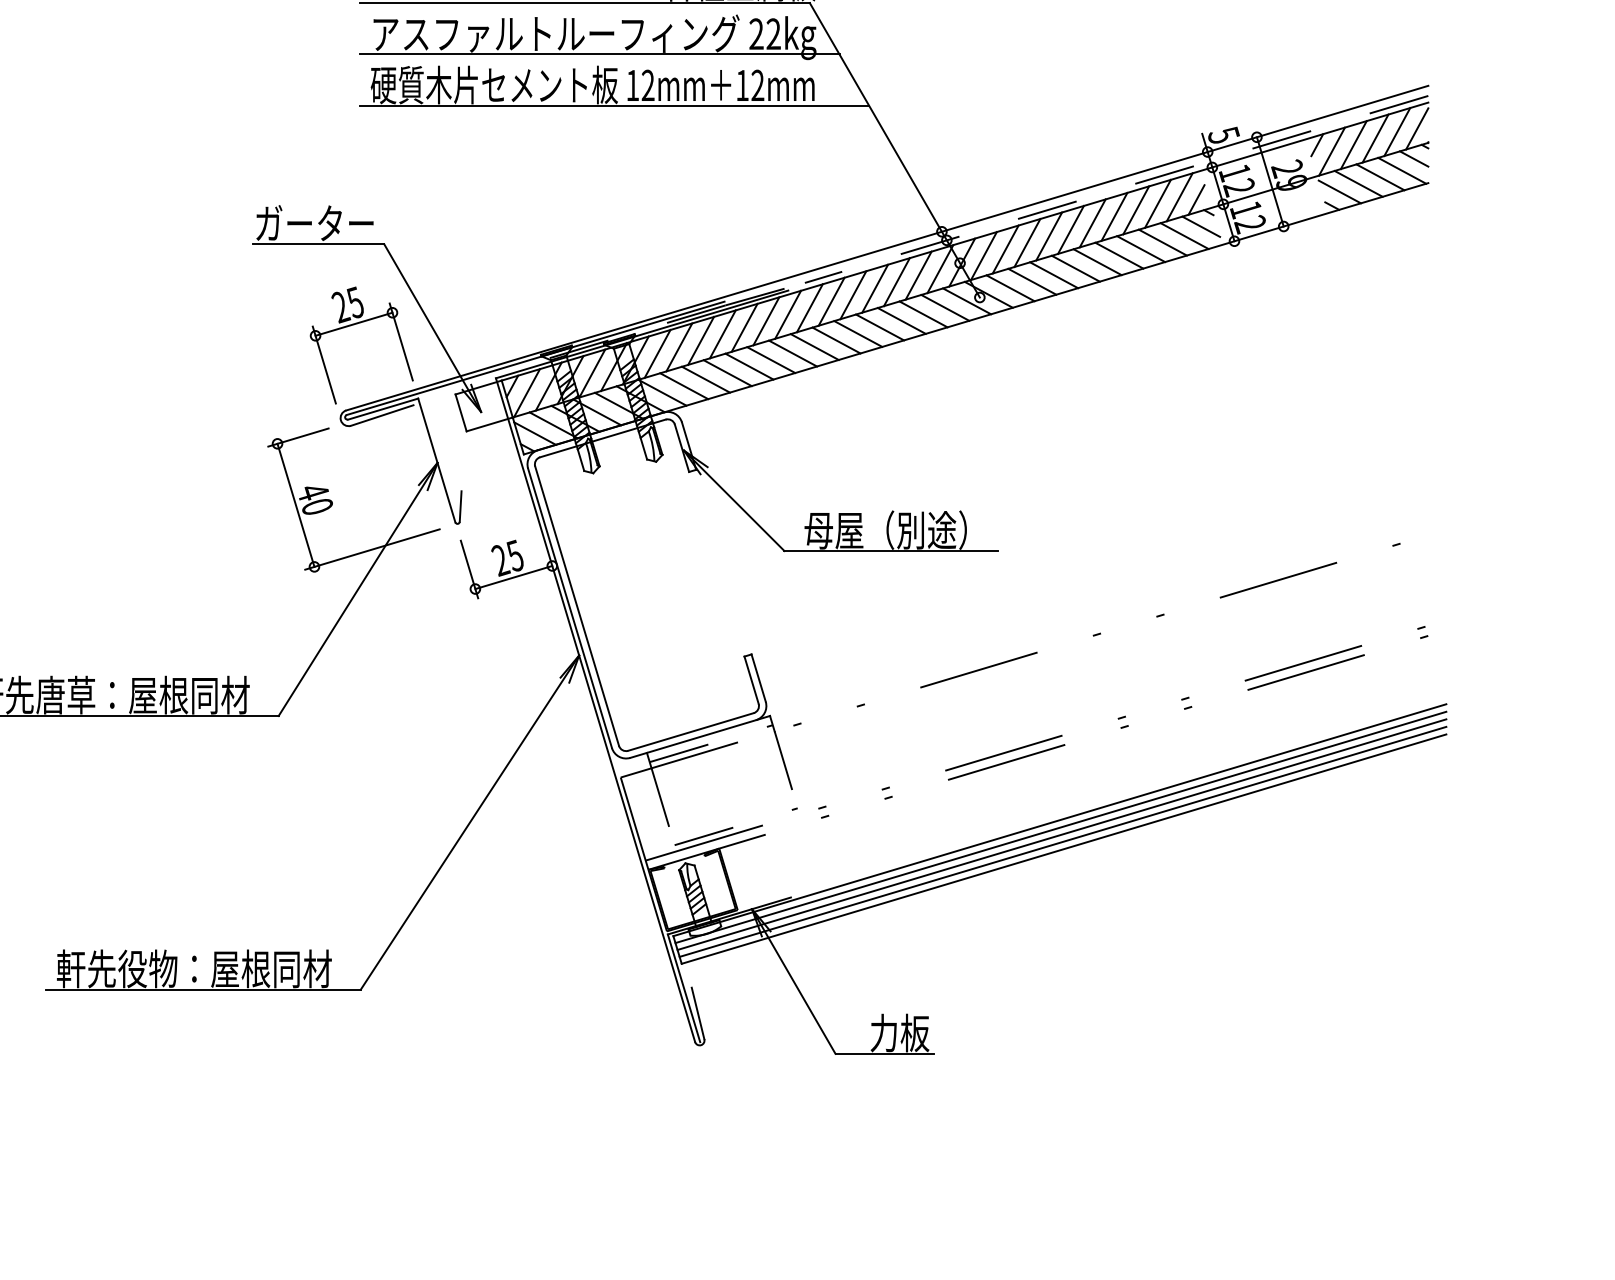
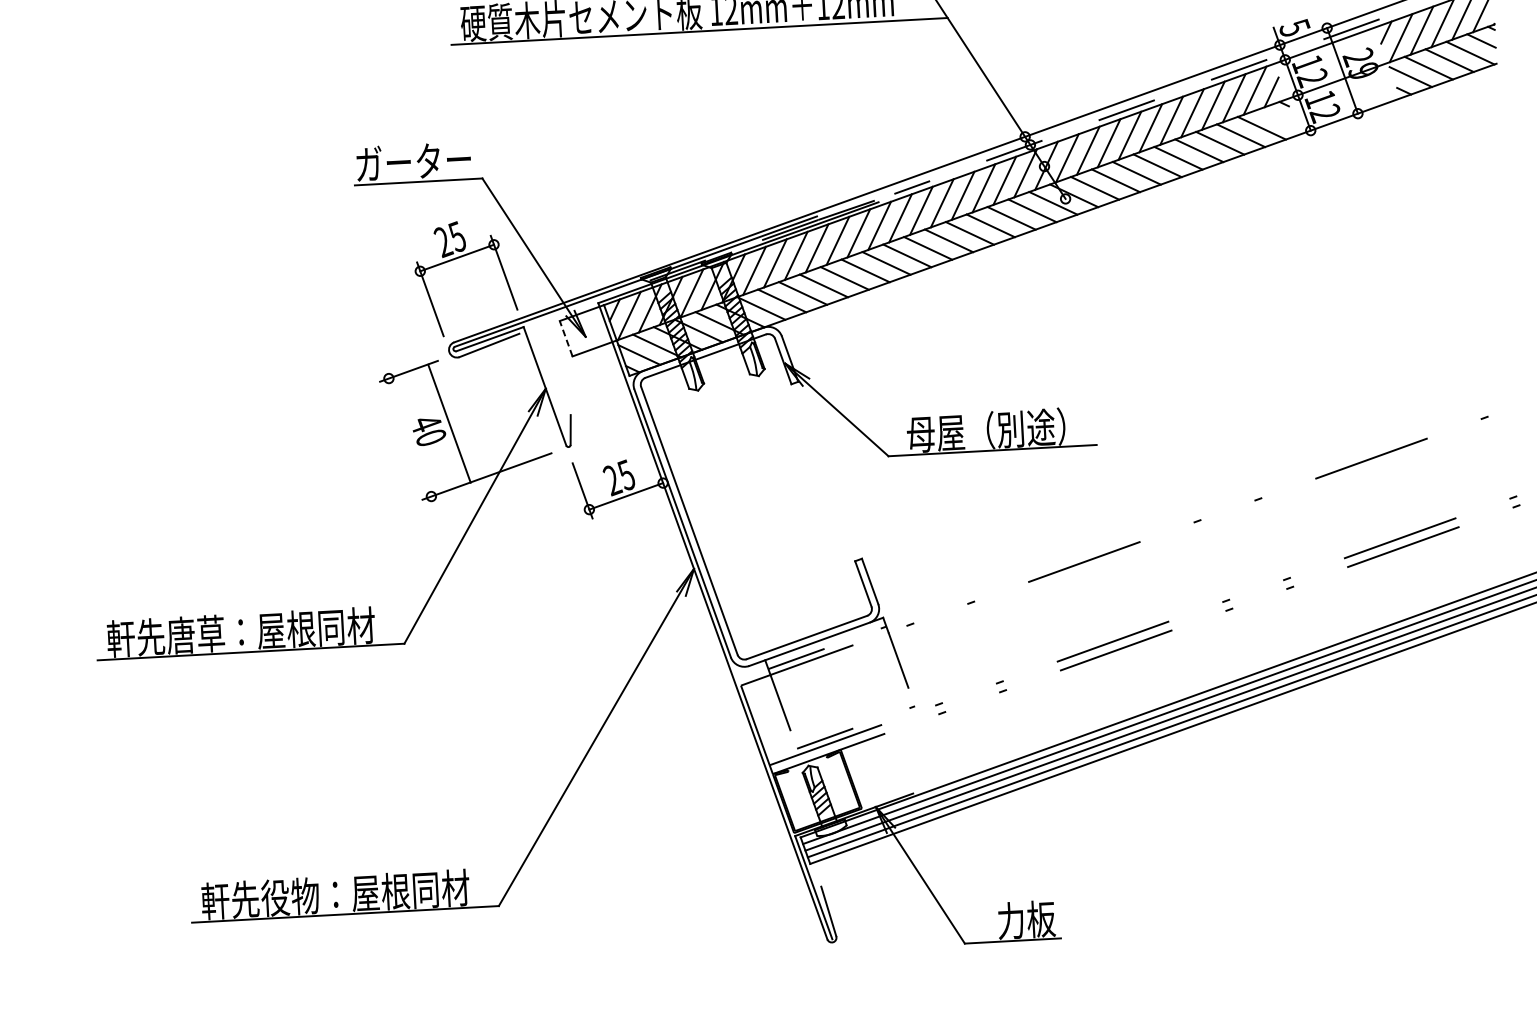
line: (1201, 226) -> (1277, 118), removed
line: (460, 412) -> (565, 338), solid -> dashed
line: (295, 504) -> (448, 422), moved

-*-*-

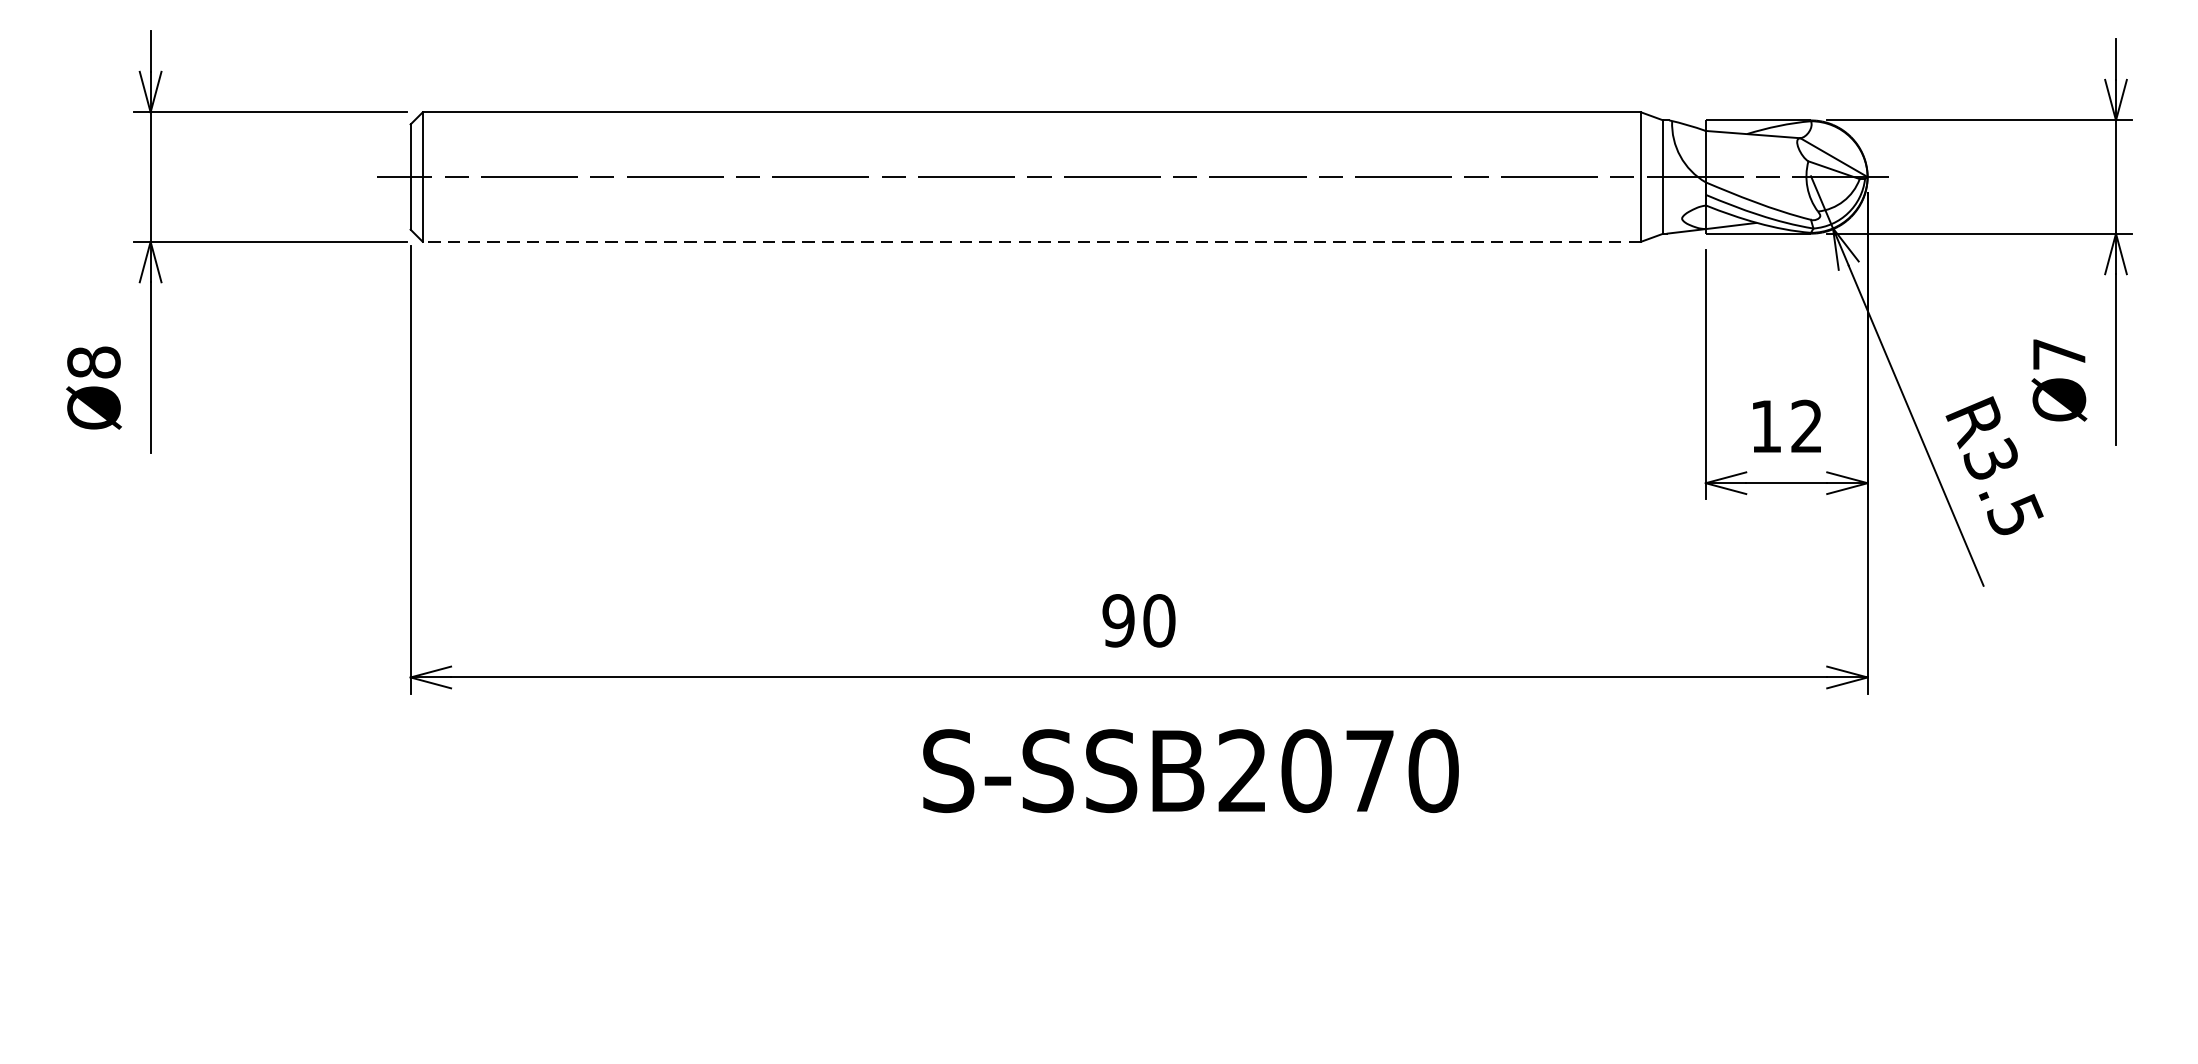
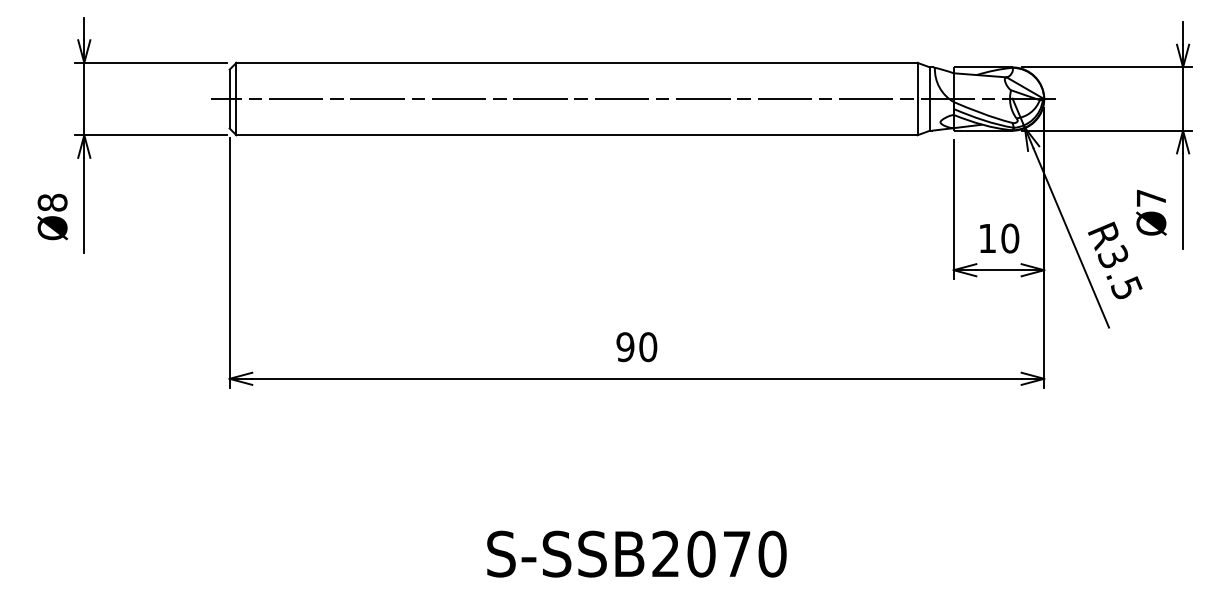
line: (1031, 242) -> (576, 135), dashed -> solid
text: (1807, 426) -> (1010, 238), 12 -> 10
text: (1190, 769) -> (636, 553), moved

-*-*-

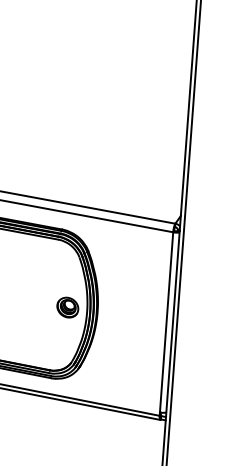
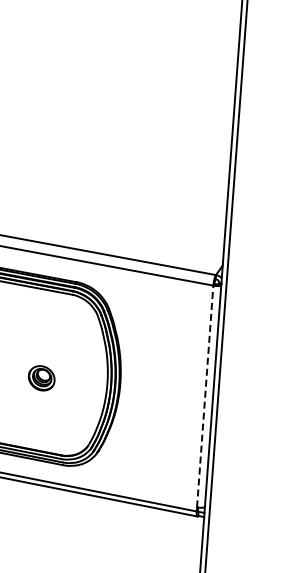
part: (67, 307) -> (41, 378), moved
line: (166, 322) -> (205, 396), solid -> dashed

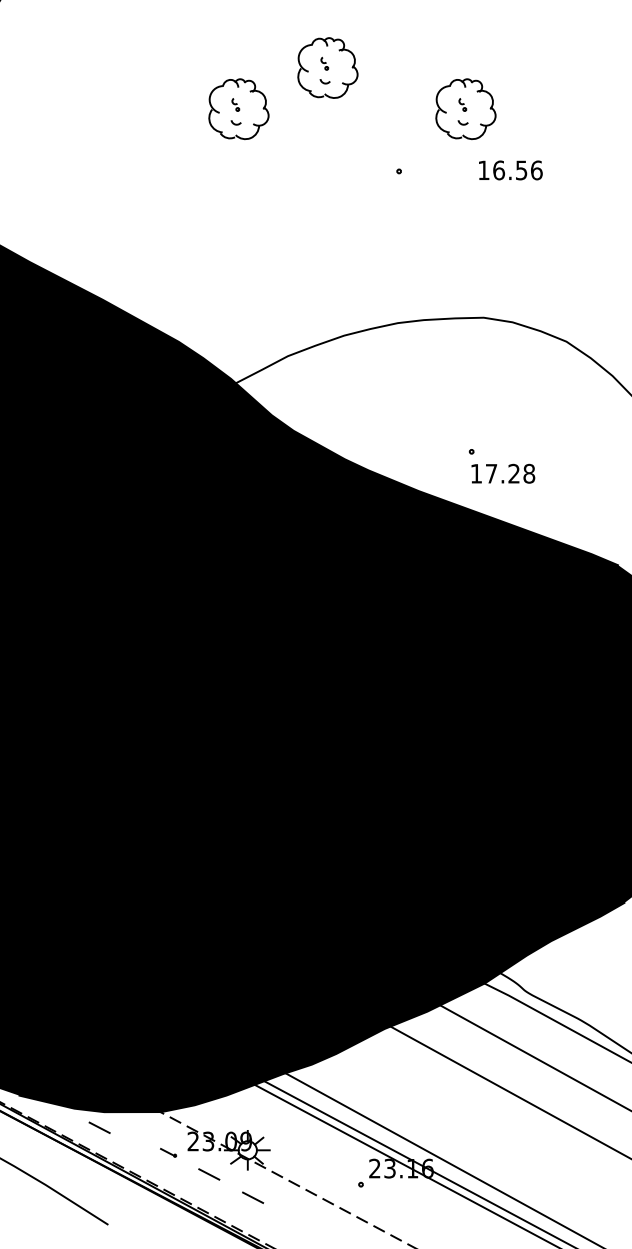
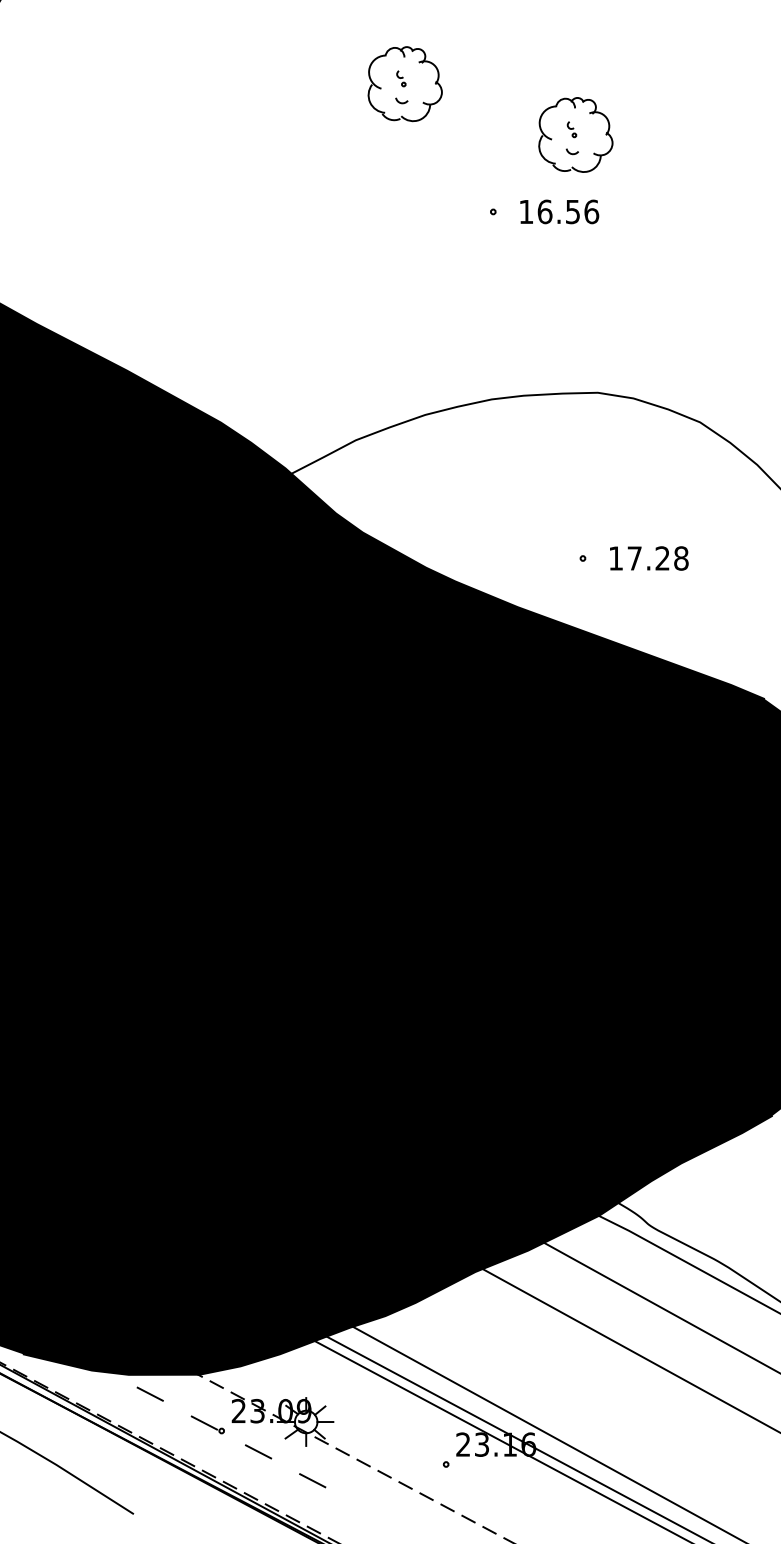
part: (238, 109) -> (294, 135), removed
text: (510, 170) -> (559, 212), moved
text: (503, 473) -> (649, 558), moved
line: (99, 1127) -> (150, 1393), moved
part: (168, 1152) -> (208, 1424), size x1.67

-*-*-

→ **What is needed**
Using the listing above, say how many of its lines include "dashed", offering nothing besides the number.

→ **Result of this task**
3